Structures and Thermochemistry of the Alkali Metal Monoxide Anions, Monoxide Radicals, and Hydroxides

The geometries, enthalpies of formation (ΔH o f), separations of electronic states, electron affinities, gas-phase acidities, and bond dissociation energies associated with the alkali metal monoxide anions (MO−), monoxide radicals (MO•), and hydroxides (MOH) (M = Li, Na, and K) have been investigated using single-reference and multireference variants of the WnC procedures.
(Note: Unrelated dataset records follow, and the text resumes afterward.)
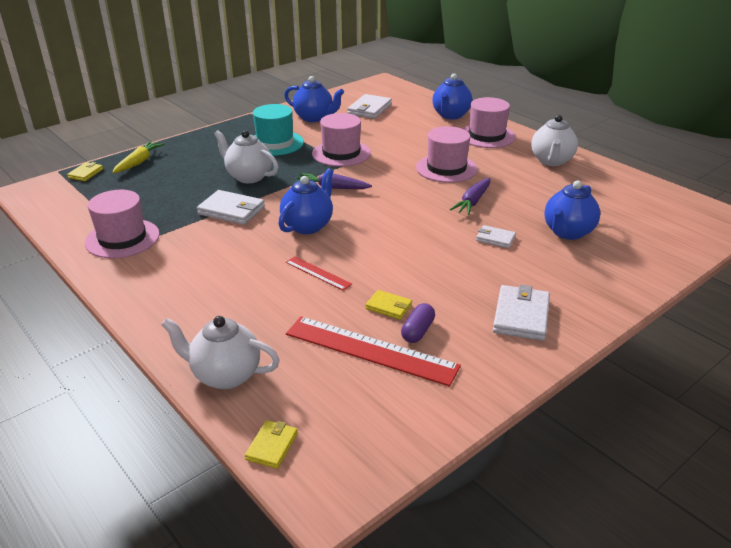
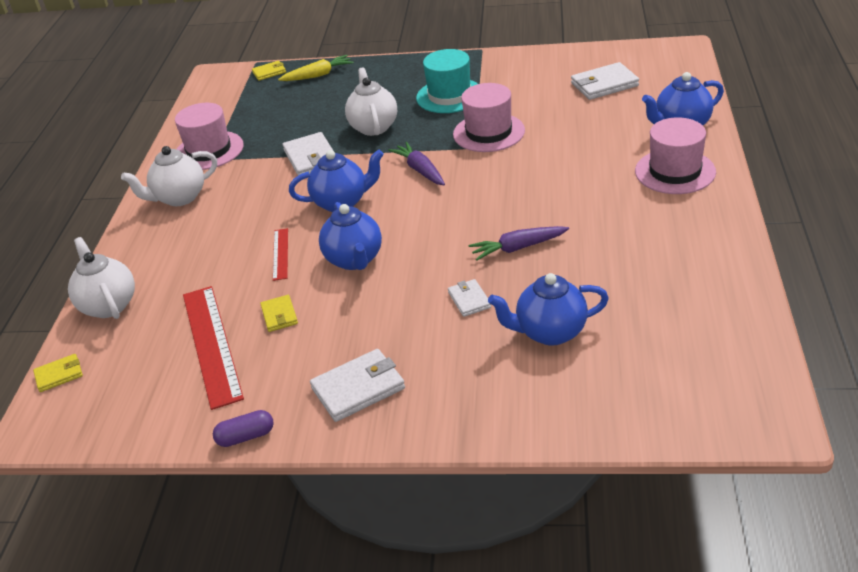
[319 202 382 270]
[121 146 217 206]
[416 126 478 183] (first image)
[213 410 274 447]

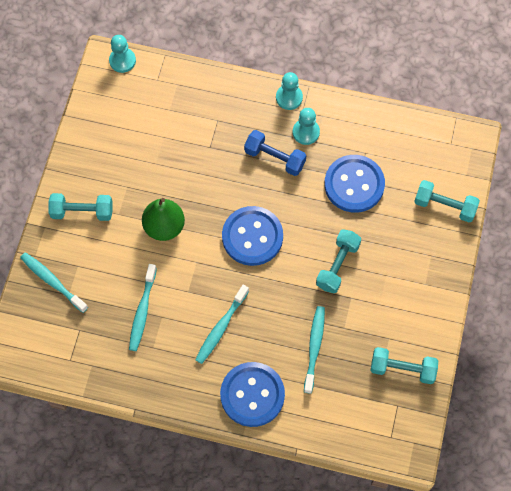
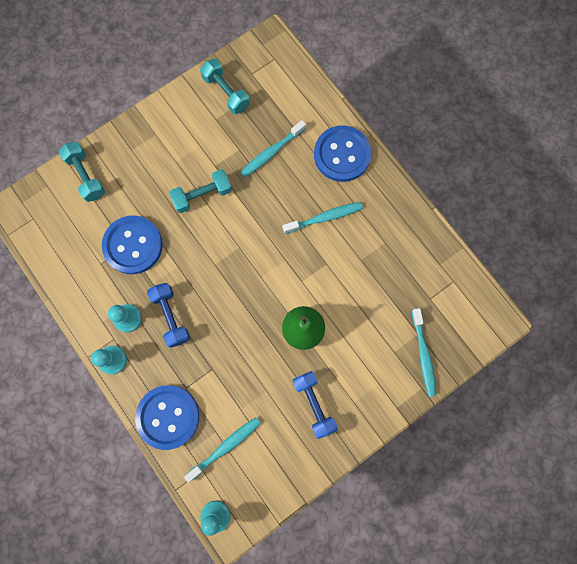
[48 193 112 221] (first image)
[135 385 199 450]
[184 417 261 483]
[293 371 338 439]

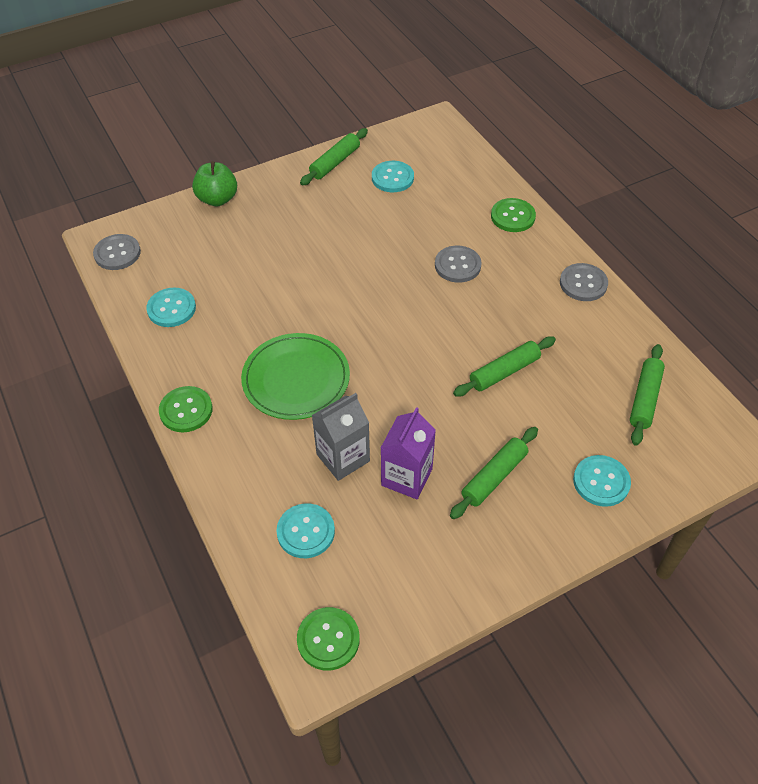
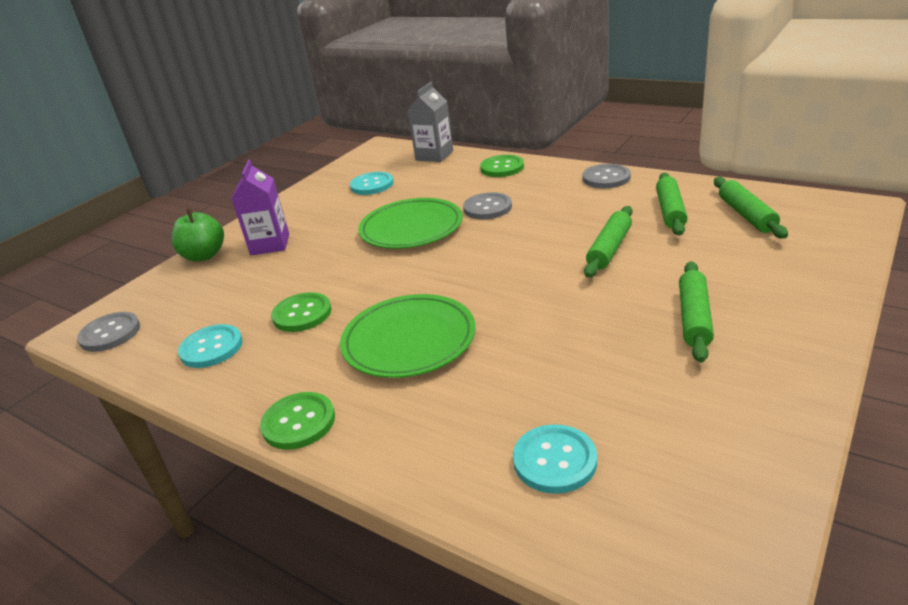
[656 172 688 236]
[407 82 453 162]
[231 159 289 255]
[573 455 631 507] (first image)
[271 292 332 332]
[358 198 463 249]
Our best estimates of the ΔH o f values for the ground states at 298 K are as follows: 8.5 (3Π LiO−), 48.5 (2Π LiO•), −243.4 (1Σ+ LiOH), 34.2 (3Π NaO−), 86.4 (2Π NaO•), −190.8 (1Σ+ NaOH), 15.1 (1Σ+ KO−), 55.9 (2Σ+ KO•), and −227.0 (1Σ+ KOH) kJ mol−1. While the LiO• and NaO• radicals have 2Π ground states, for KO•, the 2Σ+ and 2Π electronic states lie very close in energy, with our best estimate being a preference for the 2Σ+ state by 1.1 kJ mol−1 at 0 K. In a similar manner, the ground state for MO− changes from 3Π for LiO− and NaO− to 1Σ+ for KO−. The 1Σ+ state of KO− is indicated by the calculated T 1 diagnostic and the SCF contribution to the total atomization energy to have a significant degree of multireference character. This leads to a difference of more than 100 kJ mol−1 between the single-reference W2C and multireference W2C-CAS-ACPF and W2C-CAS-AQCC estimates for the 1Σ+ ΔH o f for KO−.